Intermittent claudication severely limits both exercise performance and walking ability in patients with lower-extremity peripheral artery disease (PAD). The ESC has declared that the evidence supporting exercise therapy for the treatment of claudication is sufficiently robust to merit a Level I recommendation [1]. The walking outcomes of treadmill exercise have so far been found to be superior to the outcomes of several other lower extremity exercises, namely, cycling, stair climbing, and static and dynamic leg exercises [2]. It remains unclear, however, whether the current protocol of treadmill exercise sufficiently improves oxygen uptake (VO2) and other measures of cardiorespiratory fitness (CRF) in PAD patients [3]. Better CRF leads to better survival outcome in patients with cardiovascular disease [4]. The treatment goals of exercise therapy in PAD should therefore extend beyond ameliorated limb symptoms and walking distance to improved CRF and exercise tolerance, and ultimately to a reduced incidence of cardiovascular events.

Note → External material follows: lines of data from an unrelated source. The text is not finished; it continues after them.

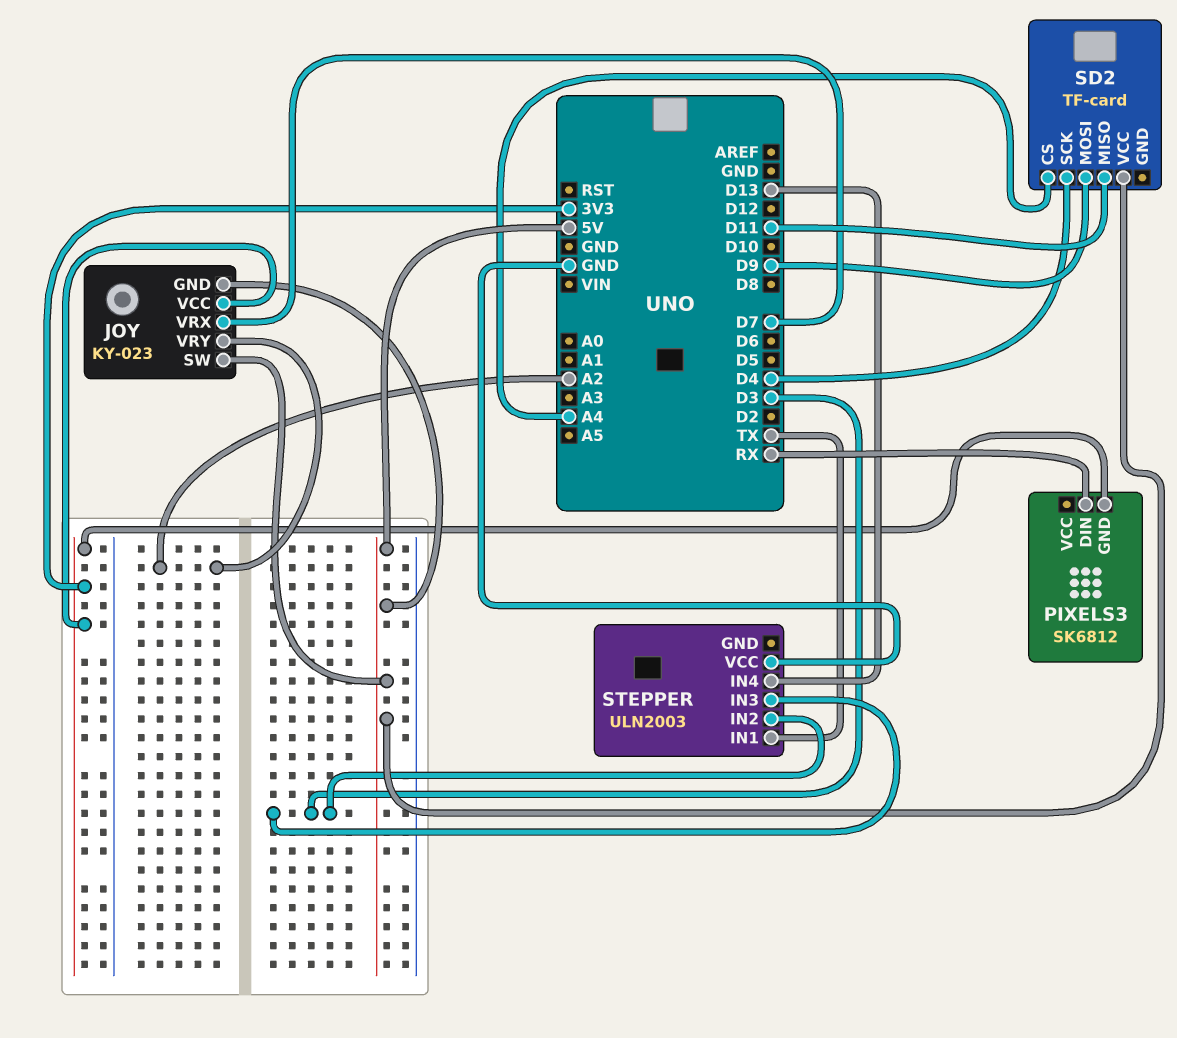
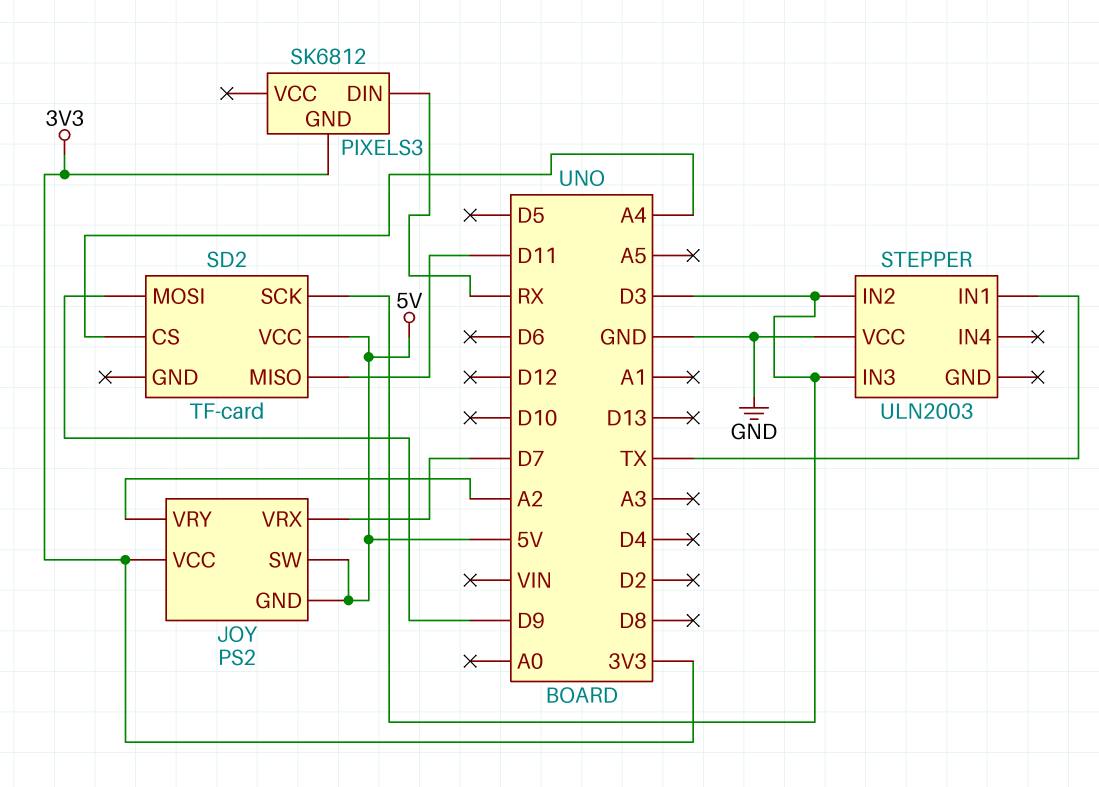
JOY: KY-023 -> PS2
SD2 pin SCK: D4 -> D3
STEPPER pin IN4: D13 -> none

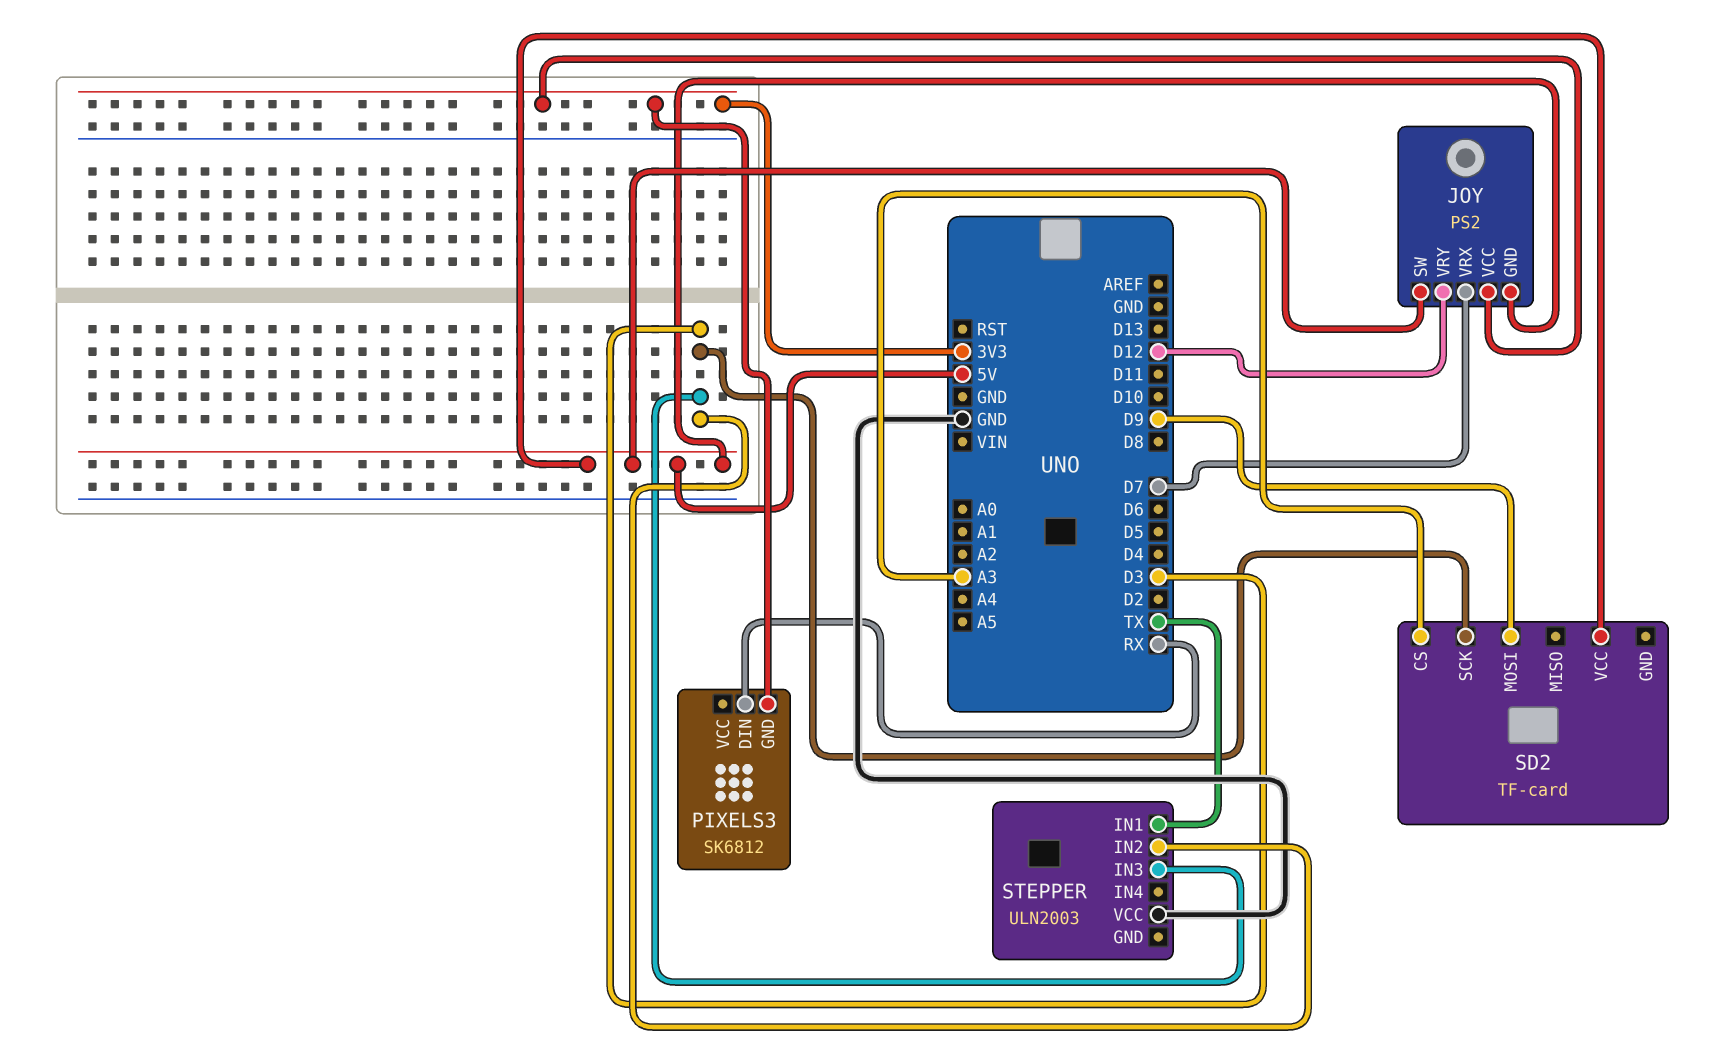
JOY pin VRY: A2 -> D12
SD2 pin CS: A4 -> A3
SD2 pin MISO: D11 -> none

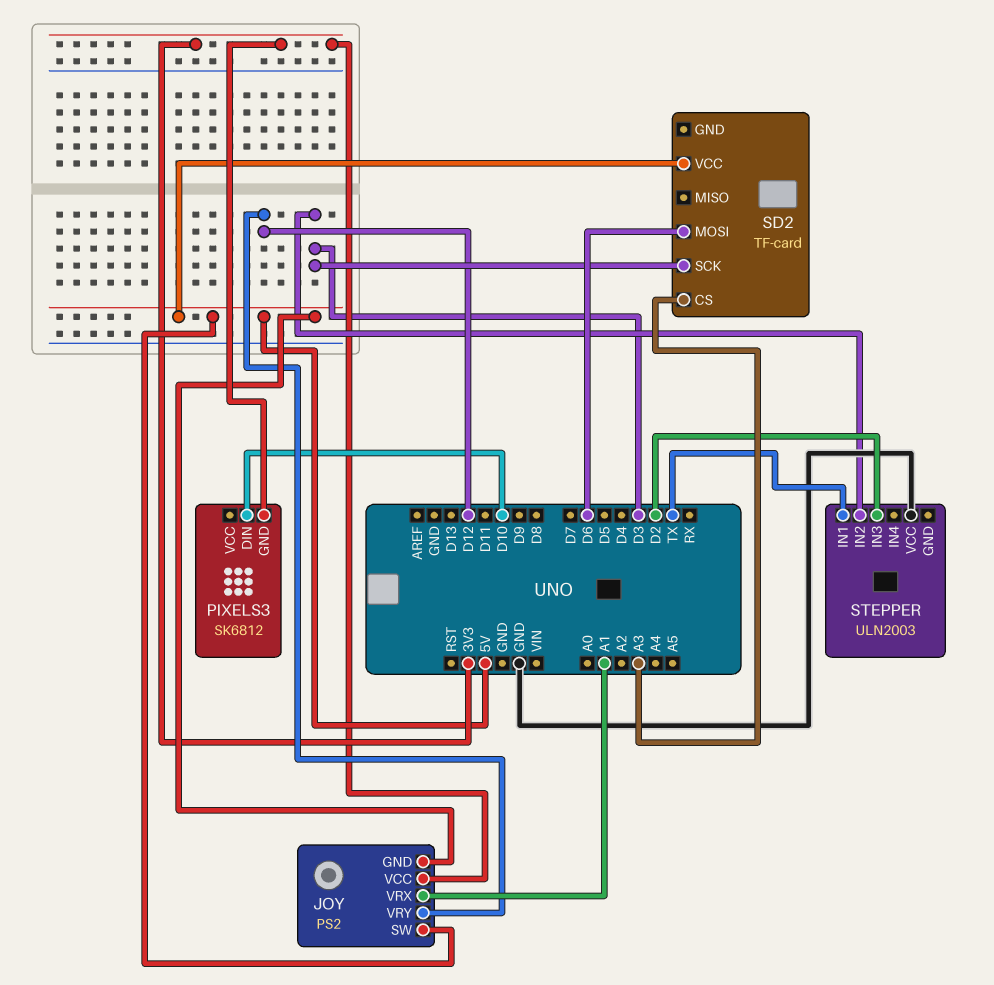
JOY pin VRX: D7 -> A1
PIXELS3 pin DIN: RX -> D10
SD2 pin MOSI: D9 -> D6
STEPPER pin IN3: D3 -> D2

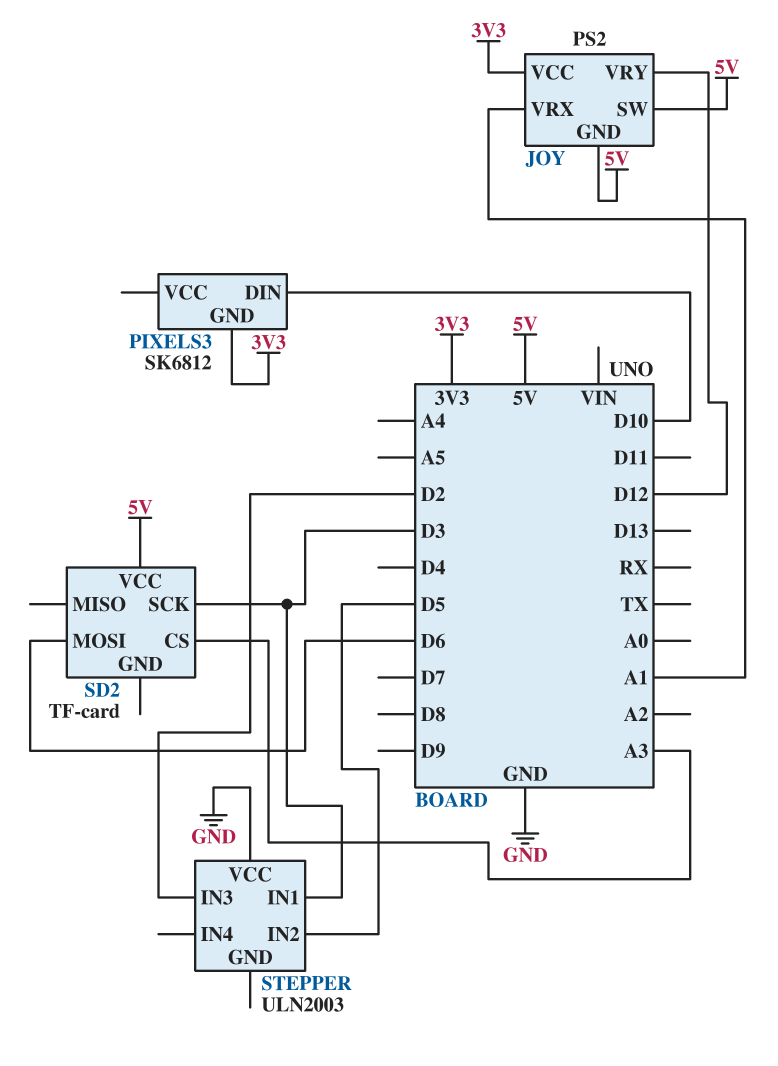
STEPPER pin IN1: TX -> D3
STEPPER pin IN2: D3 -> D5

High-intensity interval training (HIIT) is established to be superior to moderate-intensity continuous training (MICT) in improving CRF in both athletes and the general population. A meta-analysis has also confirmed the efficacy and safety of HIIT relative to continuous training in patients with cardiometabolic diseases [5], whereas no previous reports have assessed HIIT as an exercise therapy for PAD. We therefore performed a pilot study to investigate the degree to which HIIT with a bicycle ergometer improved the parameters of cardiopulmonary exercise testing (CPET) in PAD patients participating in a cardiovascular rehabilitation (CR) program. The institutional review board of our hospital approved the protocol. The investigation conformed to the principles of the Declaration of Helsinki.
Six patients with bilateral lower-extremity PAD were introduced to a HIIT protocol on a bicycle ergometer in the outpatient CR program at Showa University Fujigaoka Rehabilitation Hospital between May and November 2015. A symptom-limited CPET was performed before and after the CR program as previously described [6]. We decided to evaluate the peak work rate and cycling exercise time as surrogate parameters of walking ability, as previous reports have shown significant correlations between the peak work rate and 6-minute walking distance [7] and between the training-induced changes in maximal cycle and treadmill times [3]. The changes in CPX parameters were assessed as endpoints, and the non-parametric Wilcoxon signed-rank test was used for the statistical analysis. All data were expressed as the median (range) unless indicated otherwise.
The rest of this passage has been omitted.